Hong Kong and Kowloon (Ferry) Holdings Ltd., which owns the Sea Smooth, rejected claims that the captain was overly fatigued and denied that the ship had deviated from its course.


The government has claimed that the crash was an “isolated incident”, but in reality there have been other maritime collisions near Victoria Harbour, one of the world’s busiest ports, in recent years.


Reuters reported that in 2007 there were 278 accidents in Hong Kong waters, of which 53 percent were collisions. Last year, there were 351 accidents, with nearly 60 percent collisions. Some of these collisions involved fatalities and serious injuries, including an incident in May 2011 when a hydrofoil passenger ferry en route to Macau hit a speedboat, killing the small vessel’s operator.

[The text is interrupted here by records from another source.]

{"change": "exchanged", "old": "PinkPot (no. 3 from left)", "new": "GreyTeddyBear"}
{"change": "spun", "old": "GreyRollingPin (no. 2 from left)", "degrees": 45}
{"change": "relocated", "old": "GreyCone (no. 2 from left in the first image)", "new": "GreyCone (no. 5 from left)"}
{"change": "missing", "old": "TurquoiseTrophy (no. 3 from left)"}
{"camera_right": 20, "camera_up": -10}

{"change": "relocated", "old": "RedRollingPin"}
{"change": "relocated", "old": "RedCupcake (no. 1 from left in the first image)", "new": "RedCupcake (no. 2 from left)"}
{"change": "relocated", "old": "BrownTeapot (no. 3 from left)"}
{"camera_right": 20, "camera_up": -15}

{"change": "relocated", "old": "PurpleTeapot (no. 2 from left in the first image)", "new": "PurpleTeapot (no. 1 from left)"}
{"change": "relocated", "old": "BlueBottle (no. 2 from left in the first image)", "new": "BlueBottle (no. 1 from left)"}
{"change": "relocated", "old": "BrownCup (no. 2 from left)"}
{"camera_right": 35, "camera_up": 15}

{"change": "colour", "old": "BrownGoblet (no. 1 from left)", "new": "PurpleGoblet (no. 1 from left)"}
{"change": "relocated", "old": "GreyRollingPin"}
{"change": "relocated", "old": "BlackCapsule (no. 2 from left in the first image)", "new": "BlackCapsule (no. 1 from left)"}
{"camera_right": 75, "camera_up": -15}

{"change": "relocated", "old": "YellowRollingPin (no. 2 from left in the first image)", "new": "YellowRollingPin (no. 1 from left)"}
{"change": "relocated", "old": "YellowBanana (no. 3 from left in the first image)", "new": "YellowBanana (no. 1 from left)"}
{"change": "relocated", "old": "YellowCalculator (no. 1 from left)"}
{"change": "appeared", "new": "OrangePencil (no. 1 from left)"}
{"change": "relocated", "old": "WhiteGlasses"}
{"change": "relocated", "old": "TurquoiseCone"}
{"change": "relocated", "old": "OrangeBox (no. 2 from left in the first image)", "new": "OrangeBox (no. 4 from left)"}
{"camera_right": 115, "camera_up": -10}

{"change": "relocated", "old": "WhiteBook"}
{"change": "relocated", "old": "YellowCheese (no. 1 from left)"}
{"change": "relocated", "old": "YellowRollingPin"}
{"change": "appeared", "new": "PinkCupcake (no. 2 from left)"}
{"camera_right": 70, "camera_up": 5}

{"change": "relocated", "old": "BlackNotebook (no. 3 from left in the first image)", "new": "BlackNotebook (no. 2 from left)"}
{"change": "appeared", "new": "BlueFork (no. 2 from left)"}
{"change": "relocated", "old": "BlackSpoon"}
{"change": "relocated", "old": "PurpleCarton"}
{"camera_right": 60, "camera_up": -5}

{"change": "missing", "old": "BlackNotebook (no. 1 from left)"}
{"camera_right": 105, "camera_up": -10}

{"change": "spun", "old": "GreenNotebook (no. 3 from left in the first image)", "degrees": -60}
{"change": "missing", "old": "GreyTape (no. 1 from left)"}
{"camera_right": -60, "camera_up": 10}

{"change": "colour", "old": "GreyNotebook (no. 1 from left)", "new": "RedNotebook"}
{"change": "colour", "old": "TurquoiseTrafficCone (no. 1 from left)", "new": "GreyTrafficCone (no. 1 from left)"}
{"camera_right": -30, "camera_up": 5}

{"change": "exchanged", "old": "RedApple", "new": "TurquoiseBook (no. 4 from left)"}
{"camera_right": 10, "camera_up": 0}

Chung Tung-tong, general secretary of the Merchant Navy Officers Guild of Hong Kong, said the number of high-speed ferries had risen steadily due to increased tourism from cities in China’s Guangdong province. “It’s terrible,” he said. “A lot of ferries, high-speed catamarans, fishing boats and small cargo ships.”


Albert Lai, the founding chairman of the policy think-tank, The Professional Commons, told AFP that water traffic had increased in recent years because soaring accommodation prices in Hong Kong had forced people to live in surrounding islands. He added that hundreds of hectares of land had been reclaimed along Victoria Harbour over the past decade, making journeys by small boats more dangerous, as they were pushed into lanes used by high-speed ferries.


The government has stated that there will be no changes to maritime traffic regulations for at least six months, until the commission of inquiry issues its final report, leaving Hong Kong residents at risk of another disaster.